Preheat oven to 375°F.

In medium mixing bowl, combine cream cheese, diced tomatoes, mayonnaise, Parmesan cheese, garlic and fresh basil. Stir in chopped artichoke hearts and spinach. Taste mixture and adjust seasoning with lemon juice, kosher salt and fresh ground pepper. Set stuffing mixture aside.

Rinse whole tomatoes under cold running water and pat dry with clean paper towels. Slice off top of each tomato with a serrated knife; cut in half. Squeeze each half to loosen seeds. Using a spoon, scoop out 1/3 of the insides of tomato. Fill tomatoes with stuffing mixture. Top each stuffed tomato with shredded mozzarella.

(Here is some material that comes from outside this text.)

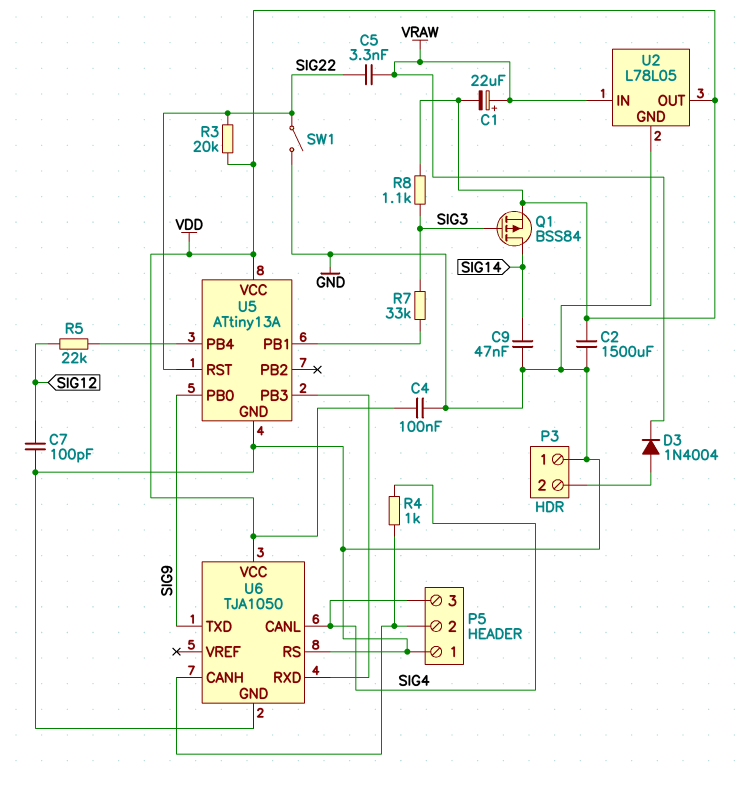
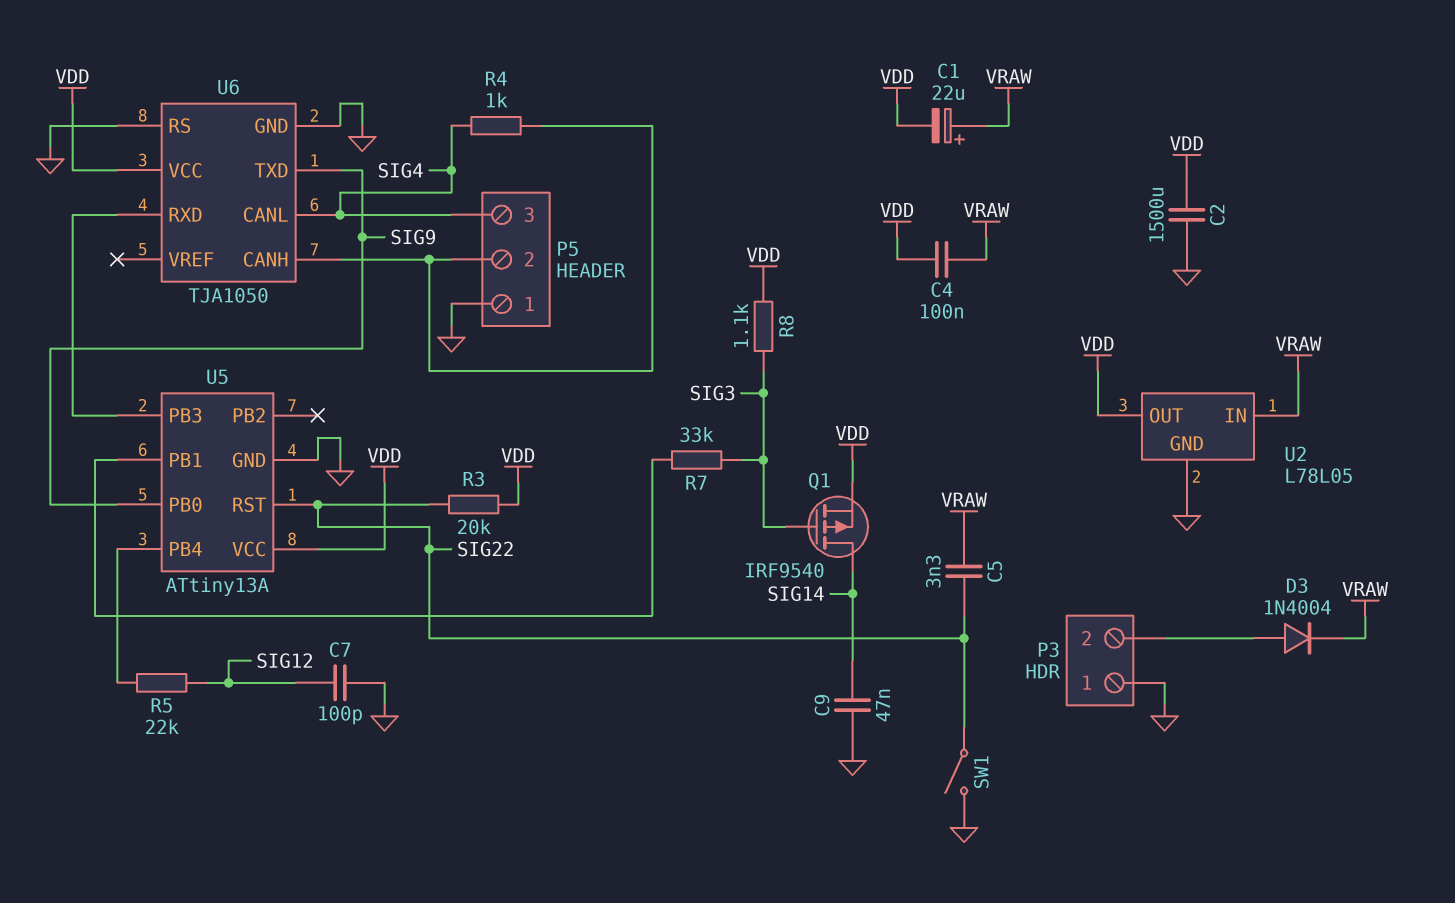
C4: 100nF (GND, VDD) -> 100nF (VDD, VRAW)
Q1: PMOS BSS84 (G SIG3, D SIG14, S VDD) -> PMOS IRF9540 (G SIG3, D SIG14, S VDD)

Place stuffed tomatoes in baking dish and put into preheated oven. Bake for 10 to 15 minutes or until bubbly and golden brown. Remove from oven and let cool slightly. Serve warm with tortilla chips, crisp flatbreads, or sliced vegetables.

 

 

Bruschetta with Tomatoes, Blue Cheese and Pecans

Yield: 4 servings

2             ounces cream cheese, softened

1/2             cup crumbled blue cheese

2             tablespoons coarsely chopped

pecans

4             slices crusty, firm-textured bread, cut about 3/4 inch thick

2             cloves garlic peeled and halved

2             large Florida tomatoes, sliced  about 1/8 inch thick

Freshly ground pepper to taste

Chopped fresh basil or dried basil for garnish

In small bowl, mash cheeses together with fork, leaving mixture somewhat chunky. Mix in pecans.

Preheat broiler. Arrange bread on small baking sheet and broil slices for about 1 minute on each side, just until golden. Watch carefully so bread doesn’t burn.

Rub one side of each piece of bread with garlic.

Spread some of the cheese mixture over each slice and arrange 2 or 3 overlapping tomato slices on top. Pepper tomatoes lightly, then garnish with basil and serve.

 

 

Tomato Cobb Salad Wrap

Yield: 4 servings

4             large (10-inch) flour tortillas

6             tablespoons prepared blue cheese dressing

8             ounces sliced cooked turkey breast

3             medium, fully ripened fresh Florida tomatoes (about 1 pound), cut into thin slices

4             leaves Boston, iceberg or  leaf lettuce

1             ripe Hass avocado, peeled and cut into thin slices

4             strips cooked bacon

Spread each tortilla with 1 1/2 tablespoons of dressing.

Top with layers of turkey, tomato, lettuce, avocado and bacon, dividing evenly.

Roll up tortillas. If desired, tie each wrap with chives, or secure with long toothpicks, and cut each sandwich in half.

To serve, stand both halves of each sandwich on cut ends. Garnish with tomato wedges, green onions and avocado.